Exact repetition, pictures omitted: give every record below again.

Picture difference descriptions

++++++

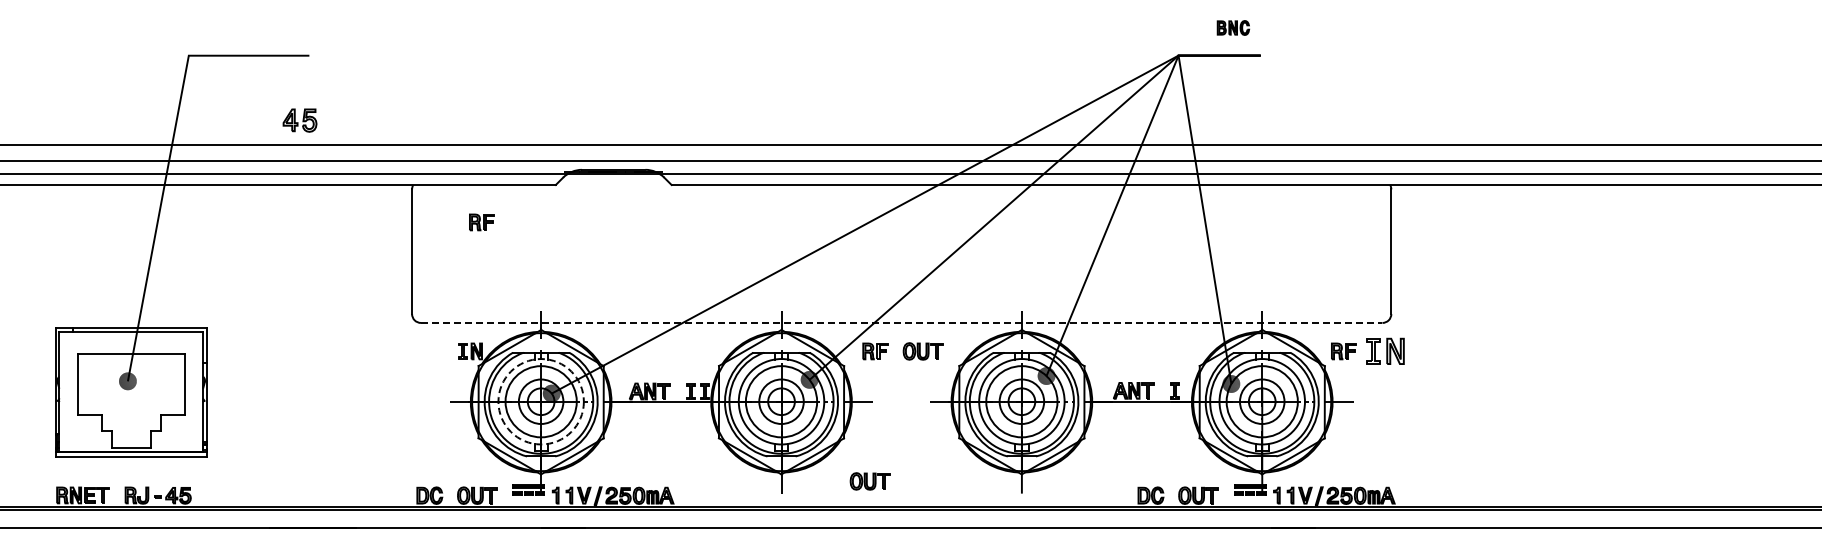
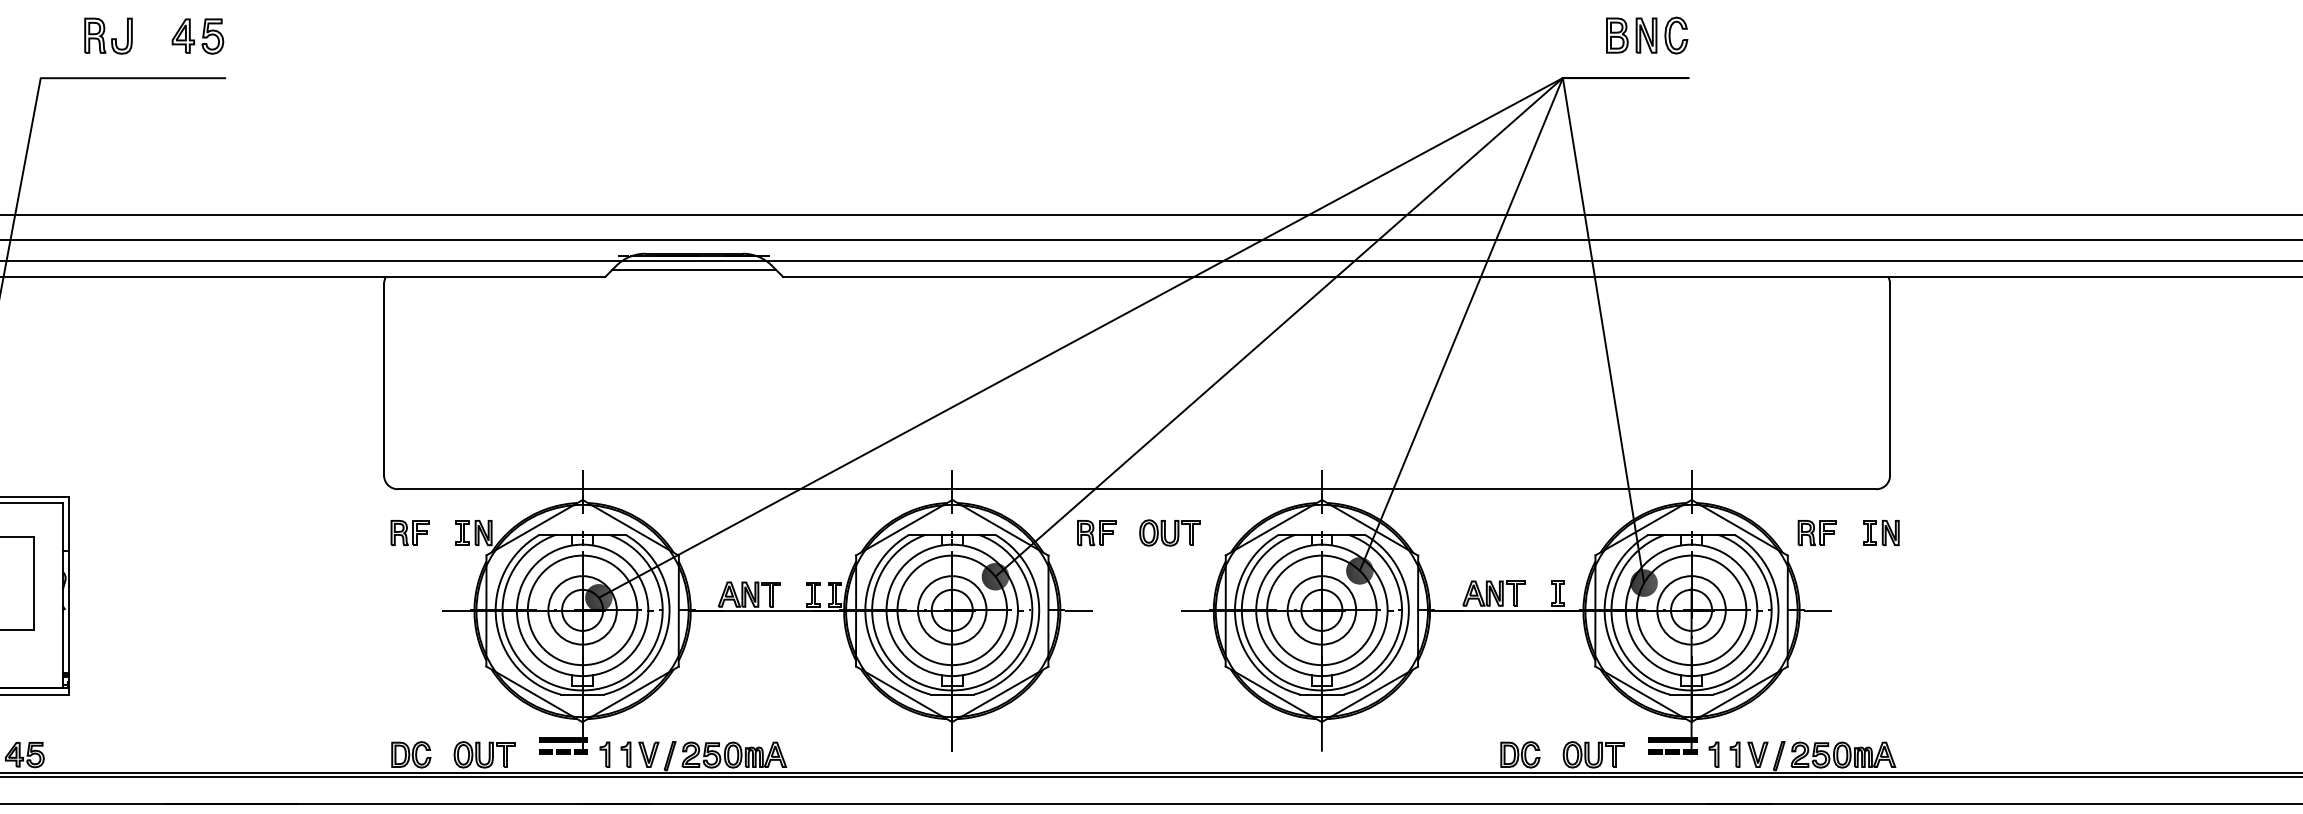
part: (1233, 27) -> (1647, 34), size x1.67
part: (232, 28) -> (107, 36), added
part: (299, 120) -> (197, 36), moved
line: (613, 180) -> (693, 270), added
part: (481, 222) -> (409, 533), moved
line: (901, 322) -> (1136, 488), dashed -> solid
part: (1385, 351) -> (1881, 533), size x0.62
circle: (540, 401) -> (581, 610), dashed -> solid
part: (869, 481) -> (1087, 733), removed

++++++

* Expected output:
part: (1233, 27) -> (1647, 34), size x1.67
part: (232, 28) -> (107, 36), added
part: (299, 120) -> (197, 36), moved
line: (613, 180) -> (693, 270), added
part: (481, 222) -> (409, 533), moved
line: (901, 322) -> (1136, 488), dashed -> solid
part: (1385, 351) -> (1881, 533), size x0.62
circle: (540, 401) -> (581, 610), dashed -> solid
part: (869, 481) -> (1087, 733), removed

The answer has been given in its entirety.